If the sphere is at potential V_0 and the potential goes to zero at infinity, then the sphere must have a net charge. You can find the surface charge density by solving Laplace's equation inside and outside the sphere, and taking the normal derivative of the potential at the surface of the sphere. More precisely,

$$\sigma = \left -\epsilon_0 \; \vec n \cdot \vec \nabla\Phi_{out} \right|_S$$

where n is the unit outward normal and S is the surface of the conductor. Note that the potential is always constant inside a conductor, which is why only the outside potential appears in the equation.

 

[kdv]

What does "grounded at V_0" mean? Either it is grounded, or it is held at V_0. "Grounded" quite literally means "held at zero potential".

If the sphere is at potential V_0 and the potential goes to zero at infinity, then the sphere must have a net charge. You can find the surface charge density by solving Laplace's equation inside and outside the sphere, and taking the normal derivative of the potential at the surface of the sphere. More precisely,

$$\sigma = \left -\epsilon_0 \; \vec n \cdot \vec \nabla\Phi_{out} \right|_S$$

where n is the unit outward normal and S is the surface of the conductor. Note that the potential is always constant inside a conductor, which is why only the outside potential appears in the equation.
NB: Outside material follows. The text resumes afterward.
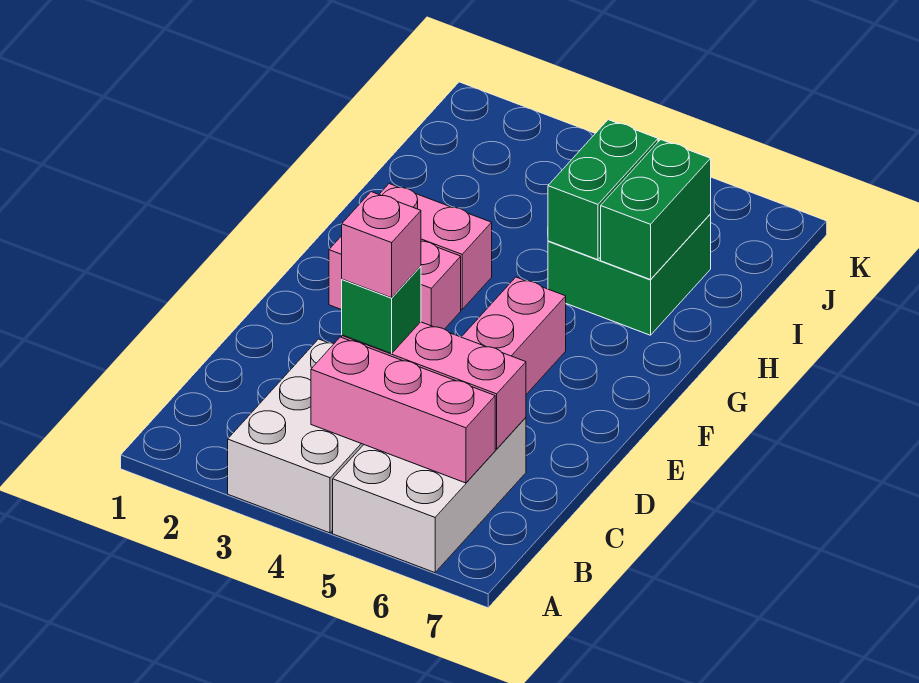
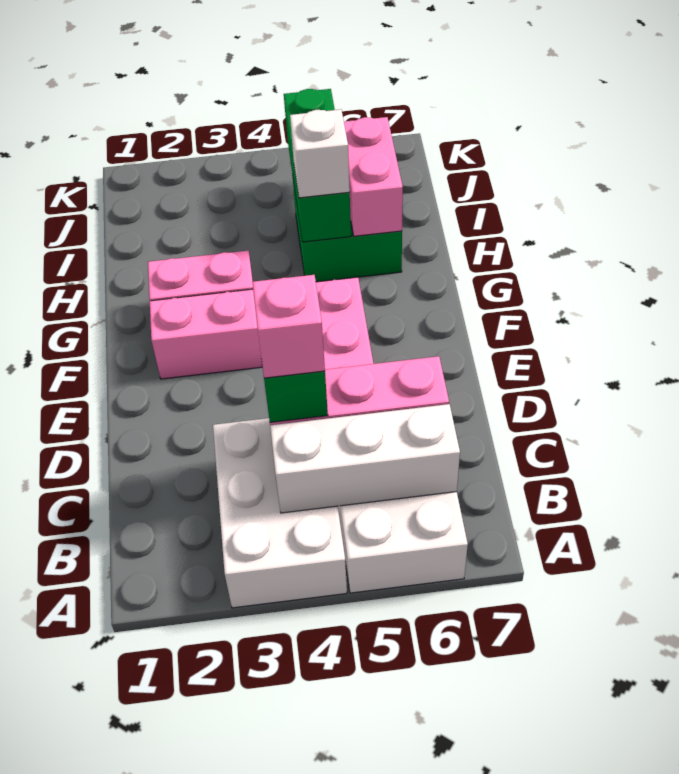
pink brick B4:B6 level 2 -> white brick B4:B6 level 2
green brick H5:I5 level 2 -> green brick H5:J5 level 2
none -> white brick H5 level 3
green brick H6:I6 level 2 -> pink brick H6:I6 level 2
Sorry, I meant "the conducting sphere is at a potential V_0".
This is what I meant in my initial post: that in that case (and assuming that as usual, V is chosen to be zero at infinity) then there has to be a net charge on the sphere. I think this is the whole point that caused confusion to the OP.

 

[ehrenfest]

Emphasis mine:
The key word here is "grounded". What does it mean for an object to be "grounded"? It means that that object is held at zero potential, no matter what. And how would you accomplish that? By connecting the object (via a small wire of negligible size) to an infinite reservoir of charge, such that the charge from the reservoir can move into the object to precisely cancel any possible voltage changes. And when you have an infinite reservoir of charge in a problem, charge conservation is violated, yes. Griffith's is a great book, but this is one point on which Jackson actually explains something better: that is, exactly what it means to hold an object at a constant potential. It is a mathematical idealization that does not occur in reality.

I suspected Griffiths was not telling the whole story. The answer to my question about Problem 3.37 is this: gluing the charge to the outer sphere causes charge to flow into or out of the infinite charge reservoir in order to maintain the constant potential. Since the inner sphere IS a finite object, we could move the charge in from infinity and glue it to the outer sphere inducing surface charge on the inner sphere. If we DO NOT ACCOUNT FOR THE CHANGE OF CHARGE IN THE RESERVOIR THAT BEN SPOKE OF, then charge conservation is "violated."